I'll be honest, I hate Sonic. His games are one-dimensional and void of challenge; about the only thing they get right is their iconic cheery atmosphere. That, and the smug hedgehog's sense of speed. Because of these redeeming features there exists a subset of diehard fans that clings to the franchise, debilitating flaws and all. RunMan is what Sonic should have been -- a gamer's game. A game that gives you the same sense of speed as the Blue Blur, but also gives you engaging and fluid controls against a slew of superbly designed levels. A game that tests you, in the old-school way you grew up with and grew fond of. A game that's actually fun (and then some). The game you're envisioning right now most likely doesn't have blues, jazz, and other out of copyright tunes as a soundtrack, but yep, it's got that too.
RunMan has bright, cheery, and delightfully crude graphics that look like they were painstakingly made in MS Paint. The cartoony sprites and background take a page out of Mario's book by imposing smiley faces on anything and everything. This of course creates an odd rift between the game's sights and sound; a clashing juxtaposition of new and old culture. It doesn't make much sense, but it's an interesting mix.
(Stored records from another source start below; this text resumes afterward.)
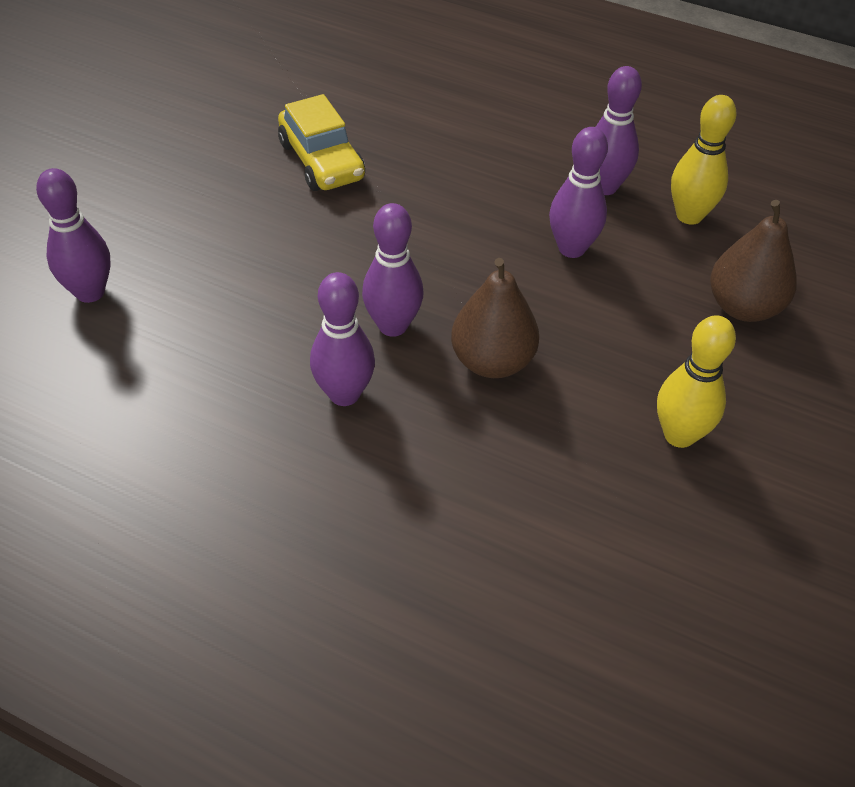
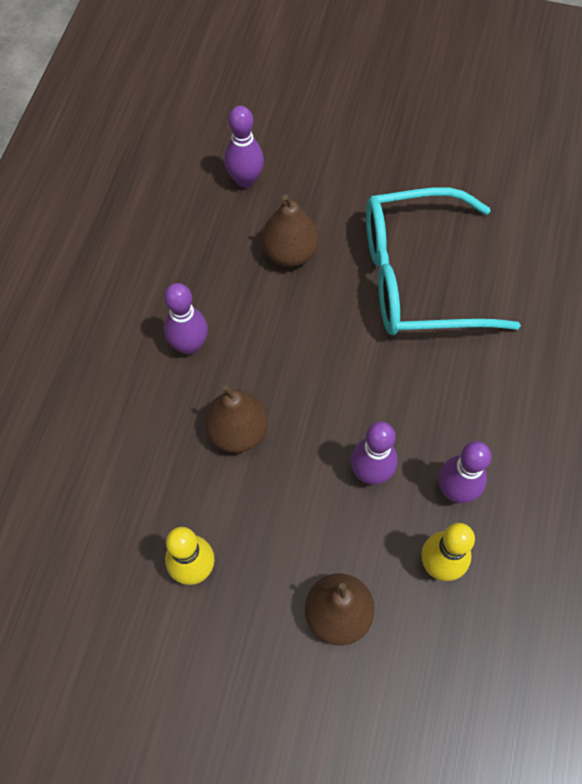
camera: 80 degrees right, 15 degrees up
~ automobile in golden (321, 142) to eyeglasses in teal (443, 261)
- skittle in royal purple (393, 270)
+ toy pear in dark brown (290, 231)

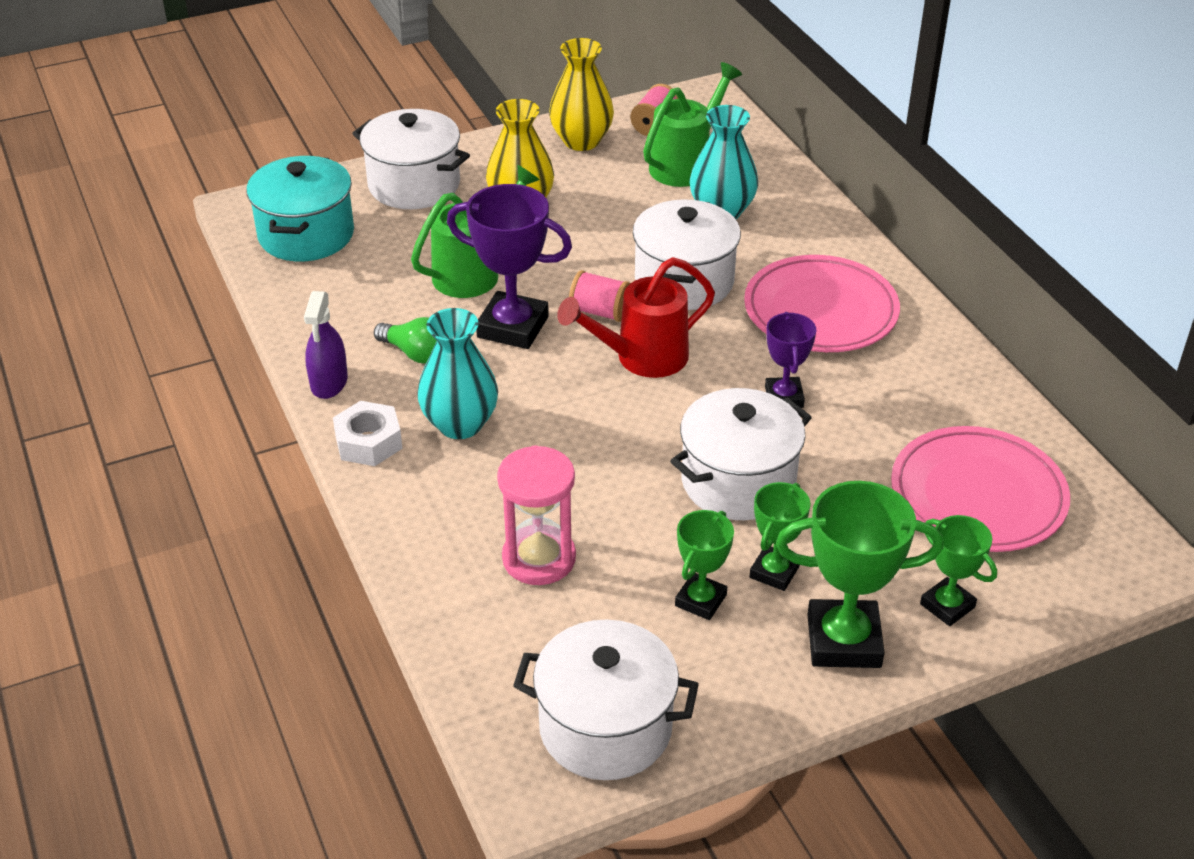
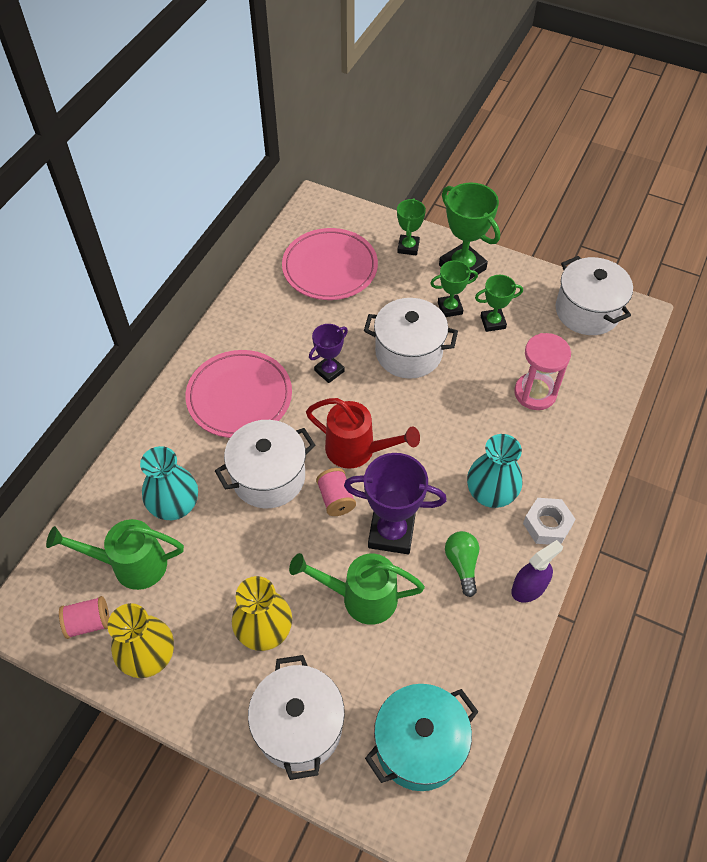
camera: 130 degrees left, 15 degrees up
~ prize cup in royal purple (509, 266) = (395, 503) 60 degrees counterclockwise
There is some semblance of a story behind all of this, but of course like most platformers it doesn't really matter. All you need to know is that RunMan does as his name implies, and does it well. The first two worlds ease you into the game and are low on difficulty. Obtaining a blistering pace isn't hard to accomplish in the early levels, and is extremely gratifying. Imagine having the same level of control as you do in N in a sidescroller setting. No mindlessly holding right in loop-de-loops here. RunMan emulates Yoshi's Island in terms of difficulty, given that with enough patience anyone can finish the game. You can't die in normal levels: Enemies only slow you down, and when you fall in a bottomless chasm it'll spit you back out. (Sonic attempted this half-assedly with its ring system.) Yoshi's game tacked on difficulty with arbitrary trinket collecting, but thankfully Runman takes a different approach that ties closely to the game's hook: speed.
Simply finishing a level isn't enough; to truly master it and earn medals you must beat it within a set time limit. To do so you have to react quickly and get the pattern recognition down -- again, the N comparison seems apt. Your reward is the blissful zen of maximum velocity, the act of gracefully propelling yourself to and fro across the course. It's a lot of fun. The difficulty ramps up nicely across the six worlds, slowly introducing new obstacles as you go. The only hitch occurs at the end of each realm, during your race with the 'boss' characters. Think of them as forced-scrolling areas, where one mistake leads to a death and an annoying restart. It's the only part of the game that forces you to be fast, which may put off some of the less-skilled players. Anyone who's scooping up medals shouldn't have a problem, though.
If you're a Sonic fan and want to relive that feeling of unbridled speed, check the game out and give the first few worlds a spin. If you're a platforming nut you'll love this, occasional frustrating sections and all. Personally, this is the most fun I've had with a platformer since Spelunky. I can't muster higher praise than that.